Heparan sulfate chains with antimitogenic properties arise from mesangial cell-surface proteoglycans.

Heparan sulfate (HS) chains accumulate in both the medium and the cell layer of mesangial cell cultures. When given in fresh medium to quiescent cultures at naturally occurring concentrations, they suppress entry into the cell cycle and progression to DNA synthesis. We have attempted to identify the proteoglycan (PG) source of the antimitogenic HS chains from mesangial cell layers (HS(c)) and medium (HS(c)). When cells were labeled for 16 hours with [35S]sulfate, 25% of the label was found in intracellular HS chains and 5% in extracellular HSPGs.

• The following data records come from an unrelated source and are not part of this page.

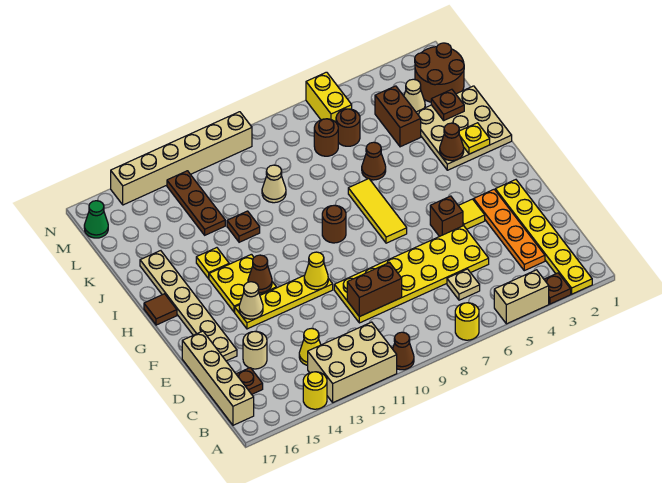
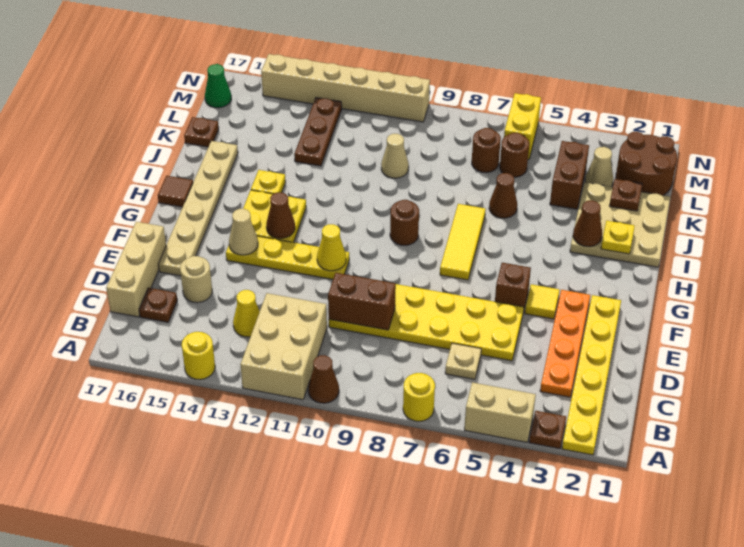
tan brick A11:B13 level 1 -> tan brick A11:C12 level 1
tan brick B17:E17 level 1 -> tan brick C17:E17 level 1
brown plate J12 level 1 -> brown plate K17 level 1

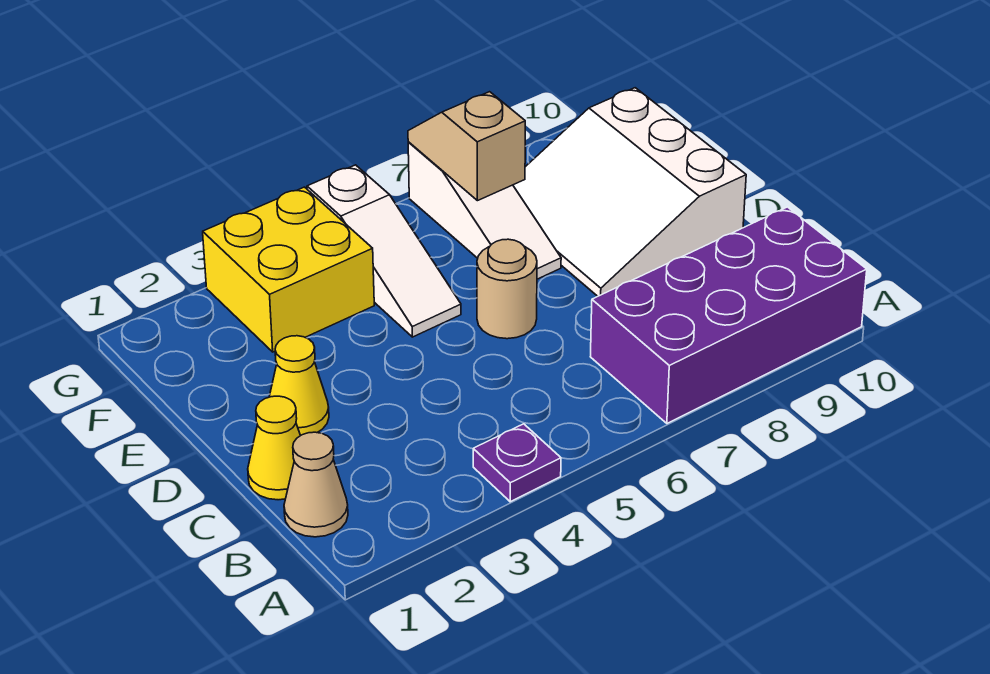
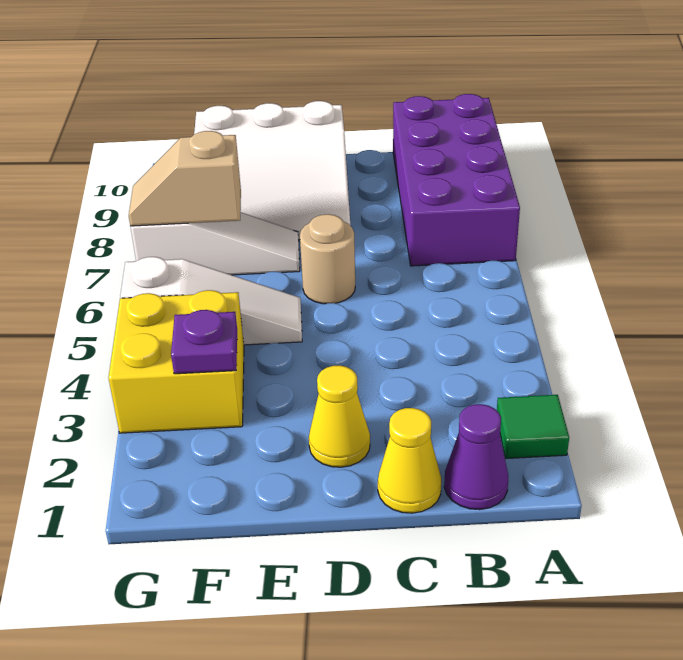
none -> green tile A2 level 1
purple plate A4 level 1 -> purple plate F3 level 2
tan cone B1 level 1 -> purple cone B1 level 1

Cell-surface HSPGs accounted for the remaining 70% of the label associated with cell-layer HS and were released by either trypsin or 2% Triton X-100. About 20% of this cell-surface fraction was released by treatment with phosphatidylinositol-specific phospholipase C (PI-PLC), and probably represents glypican-like PG; glypican mRNA was present in the cells. The remainder of this fraction could be incorporated into liposomes, indicating the presence of hydrophobic transmembrane regions suggestive of syndecans. Upon purification and deglycosylation, an antiserum to rat liver HSPGs that reacts primarily with syndecan-2 showed a strong signal corresponding to this protein and three weaker bands that may represent additional syndecans. mRNAs for syndecan-1, -2, and -4 were present in the cultures. Syndecan-1 and -2 mRNAs were increased 30 minutes after stimulation of quiescent rat mesangial cells (RMCs) with serum. Heparin, HS(c), and HS(m) all prevented this increase. Syndecan-4 mRNA was not affected by serum, heparin, or HS. In pulse-chase experiments, the amount of 35S appearing in the cellular protein-free HS fraction was accounted for almost entirely by cell-surface PGs, as matrix-associated label was a minor contribution at the end of the pulse-labeling. The appearance of [35S]HS in cell extracts was unaffected by phospholipase C treatment, indicating that turnover of the newly labeled syndecan fraction is the source of the antimitogenic HS chains.